How to Clean Up a Mac File in VI with ^M Line Endings

Replacing ^M with new line in VI

Have you ever edited a file in VI that was created with a Mac text editor only to find you have one very long line with ^M characters where you are expecting line endings? Historically Mac OS used Carriage Return characters to indicate the end of a line. Most parts of OSX are more UNIX-like these days but there are still many tools that write text files with CR line endings. Those line endings display in a normally configured VIM installation as ^M

I’ve seen a number of strange search and replace solutions floating around, basically involving searching for a strange string of control characters. But there is a better way.

Permanently Changing the Line Endings

VIM (which is what you are running on most modern *nix systems when you type vi these days.) is able to convert the file for you very easily. Once you have a file open that you would like to change type the following commands.

:set ff=mac

The first line changes the “file format” to mac. The second saves the file. The third reloads the file and it should look clean. If you want to see what type of file vim thinks the file is you can type “:set ff?”.

:set ff?

Of course it’s a unix file now, but it thought it was a unix file to start with. (to confirm that you can load another unaltered Mac file and type “:set ff?” to see.) And therein lies the problem. Maybe it would be better to get VIM to understand mac files.

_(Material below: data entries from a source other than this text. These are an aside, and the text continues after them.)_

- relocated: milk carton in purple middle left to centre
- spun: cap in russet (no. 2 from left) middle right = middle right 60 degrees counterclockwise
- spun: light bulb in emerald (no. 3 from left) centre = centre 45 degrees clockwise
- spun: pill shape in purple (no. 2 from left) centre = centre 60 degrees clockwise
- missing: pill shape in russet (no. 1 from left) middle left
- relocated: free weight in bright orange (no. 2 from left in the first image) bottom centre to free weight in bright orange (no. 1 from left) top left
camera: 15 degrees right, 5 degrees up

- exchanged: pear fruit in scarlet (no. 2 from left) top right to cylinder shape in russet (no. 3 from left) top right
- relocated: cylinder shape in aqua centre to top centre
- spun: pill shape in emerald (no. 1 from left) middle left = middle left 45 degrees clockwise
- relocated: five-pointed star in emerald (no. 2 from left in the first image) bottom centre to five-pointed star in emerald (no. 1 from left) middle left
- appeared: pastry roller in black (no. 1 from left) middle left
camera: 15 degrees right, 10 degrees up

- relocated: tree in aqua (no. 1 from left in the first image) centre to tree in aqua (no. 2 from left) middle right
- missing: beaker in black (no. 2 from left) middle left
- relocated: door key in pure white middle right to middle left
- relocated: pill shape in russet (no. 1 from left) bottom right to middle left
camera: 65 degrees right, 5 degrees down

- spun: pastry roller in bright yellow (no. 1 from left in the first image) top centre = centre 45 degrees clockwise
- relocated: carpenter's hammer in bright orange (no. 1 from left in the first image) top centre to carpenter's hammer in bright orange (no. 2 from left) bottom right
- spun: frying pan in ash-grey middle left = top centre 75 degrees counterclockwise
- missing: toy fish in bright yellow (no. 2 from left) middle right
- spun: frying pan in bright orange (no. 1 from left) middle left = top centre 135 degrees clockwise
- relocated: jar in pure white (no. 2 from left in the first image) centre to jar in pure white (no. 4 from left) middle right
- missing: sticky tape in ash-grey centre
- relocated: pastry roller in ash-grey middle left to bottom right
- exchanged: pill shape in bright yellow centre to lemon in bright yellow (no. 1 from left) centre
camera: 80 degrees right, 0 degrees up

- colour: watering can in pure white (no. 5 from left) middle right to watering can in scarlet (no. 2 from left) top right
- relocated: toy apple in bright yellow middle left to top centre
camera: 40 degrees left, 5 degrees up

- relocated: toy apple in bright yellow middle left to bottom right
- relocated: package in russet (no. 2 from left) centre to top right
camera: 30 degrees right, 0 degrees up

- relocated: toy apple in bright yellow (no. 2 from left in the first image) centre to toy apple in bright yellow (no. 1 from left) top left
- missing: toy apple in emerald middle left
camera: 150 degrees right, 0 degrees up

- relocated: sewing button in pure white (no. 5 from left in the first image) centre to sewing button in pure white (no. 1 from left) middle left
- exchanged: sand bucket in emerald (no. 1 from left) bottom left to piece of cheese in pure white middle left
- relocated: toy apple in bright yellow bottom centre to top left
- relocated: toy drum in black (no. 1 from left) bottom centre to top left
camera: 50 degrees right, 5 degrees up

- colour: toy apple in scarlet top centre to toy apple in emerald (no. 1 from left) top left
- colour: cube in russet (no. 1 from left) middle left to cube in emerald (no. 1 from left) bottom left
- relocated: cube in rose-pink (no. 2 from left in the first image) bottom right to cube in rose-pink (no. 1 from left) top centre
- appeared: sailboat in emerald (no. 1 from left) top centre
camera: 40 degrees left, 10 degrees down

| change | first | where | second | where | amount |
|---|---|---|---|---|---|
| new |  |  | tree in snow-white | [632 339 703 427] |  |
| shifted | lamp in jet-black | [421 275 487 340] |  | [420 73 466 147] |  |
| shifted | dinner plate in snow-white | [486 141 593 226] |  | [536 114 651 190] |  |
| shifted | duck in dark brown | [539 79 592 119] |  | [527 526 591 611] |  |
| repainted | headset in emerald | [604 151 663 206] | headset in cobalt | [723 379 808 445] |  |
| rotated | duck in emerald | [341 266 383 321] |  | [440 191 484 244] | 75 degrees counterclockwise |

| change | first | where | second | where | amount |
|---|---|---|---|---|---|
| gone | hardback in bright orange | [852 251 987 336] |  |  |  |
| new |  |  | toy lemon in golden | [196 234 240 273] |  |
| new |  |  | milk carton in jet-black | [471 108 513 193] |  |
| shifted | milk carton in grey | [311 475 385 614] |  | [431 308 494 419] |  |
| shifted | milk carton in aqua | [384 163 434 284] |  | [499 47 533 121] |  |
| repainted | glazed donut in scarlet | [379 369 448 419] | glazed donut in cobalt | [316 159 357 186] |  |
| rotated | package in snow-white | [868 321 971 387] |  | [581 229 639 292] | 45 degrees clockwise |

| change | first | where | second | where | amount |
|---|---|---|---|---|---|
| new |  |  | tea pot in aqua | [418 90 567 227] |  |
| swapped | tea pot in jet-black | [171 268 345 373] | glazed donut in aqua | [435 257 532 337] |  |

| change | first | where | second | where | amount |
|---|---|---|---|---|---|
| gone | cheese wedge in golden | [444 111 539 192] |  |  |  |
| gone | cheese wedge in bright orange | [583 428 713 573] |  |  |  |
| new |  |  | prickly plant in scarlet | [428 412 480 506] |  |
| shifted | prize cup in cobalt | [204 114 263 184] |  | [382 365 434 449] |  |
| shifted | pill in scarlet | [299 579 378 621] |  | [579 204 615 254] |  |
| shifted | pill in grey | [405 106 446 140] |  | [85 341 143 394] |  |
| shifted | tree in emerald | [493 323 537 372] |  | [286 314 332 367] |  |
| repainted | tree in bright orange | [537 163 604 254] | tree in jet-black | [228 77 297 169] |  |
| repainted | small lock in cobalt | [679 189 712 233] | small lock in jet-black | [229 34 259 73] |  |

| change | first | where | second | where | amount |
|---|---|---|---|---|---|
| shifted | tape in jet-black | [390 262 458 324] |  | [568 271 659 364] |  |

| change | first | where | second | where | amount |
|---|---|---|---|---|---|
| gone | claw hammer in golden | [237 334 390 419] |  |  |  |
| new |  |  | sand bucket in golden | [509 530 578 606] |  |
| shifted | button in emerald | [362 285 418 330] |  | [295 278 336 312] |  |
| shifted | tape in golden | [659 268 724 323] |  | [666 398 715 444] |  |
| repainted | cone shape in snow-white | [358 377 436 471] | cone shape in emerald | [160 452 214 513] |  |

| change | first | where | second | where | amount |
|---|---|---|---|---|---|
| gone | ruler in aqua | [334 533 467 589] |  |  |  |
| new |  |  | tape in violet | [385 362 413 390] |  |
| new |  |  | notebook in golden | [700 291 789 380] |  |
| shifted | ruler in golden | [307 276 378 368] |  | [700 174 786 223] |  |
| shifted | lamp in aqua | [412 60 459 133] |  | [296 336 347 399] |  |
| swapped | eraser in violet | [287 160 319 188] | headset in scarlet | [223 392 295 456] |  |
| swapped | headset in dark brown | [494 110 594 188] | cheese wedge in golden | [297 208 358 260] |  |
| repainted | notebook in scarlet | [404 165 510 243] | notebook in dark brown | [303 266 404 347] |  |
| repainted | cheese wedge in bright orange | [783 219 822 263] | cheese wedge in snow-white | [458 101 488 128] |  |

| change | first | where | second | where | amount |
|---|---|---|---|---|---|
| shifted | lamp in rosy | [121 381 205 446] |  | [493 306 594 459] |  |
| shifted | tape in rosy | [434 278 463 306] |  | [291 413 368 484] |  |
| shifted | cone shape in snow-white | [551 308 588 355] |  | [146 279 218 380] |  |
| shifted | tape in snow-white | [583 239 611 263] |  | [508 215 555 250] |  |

Configuring VIM to speak Mac

If you’re dealing with a lot of files created on a Mac it might be better to just reconfigure VIM. Which is not as hard as it may sound. The setting we want to alter is ffs, which is what tells VIM what kind of line endings it should be looking for. To see what your setting currently is type “:set ffs?”.

:set ffs?

If you already have the file open and you want to reload it as a mac file WITHOUT actually changing the file you can do this…

:set ffs=unix,dos,mac

Now you can edit and save the file without changing the line endings, which will probably be more convient for the original editor if they still need to use a tool that would prefer the original line endings. The first item in the file formats list is your default format. So if you want new files saved as mac, you can put it first in the list. When a file is loaded, the order makes no difference.

Of course that change only affects the current buffer. So unless you want to do that every time you probably want to edit your .vimrc file in your home directory. You don’t need the colon in the config file. From the command line just type…

echo 'set ffs=unix,dos,mac' >> ~/.vimrc

Now you should not have to worry about the dreaded ^M any more!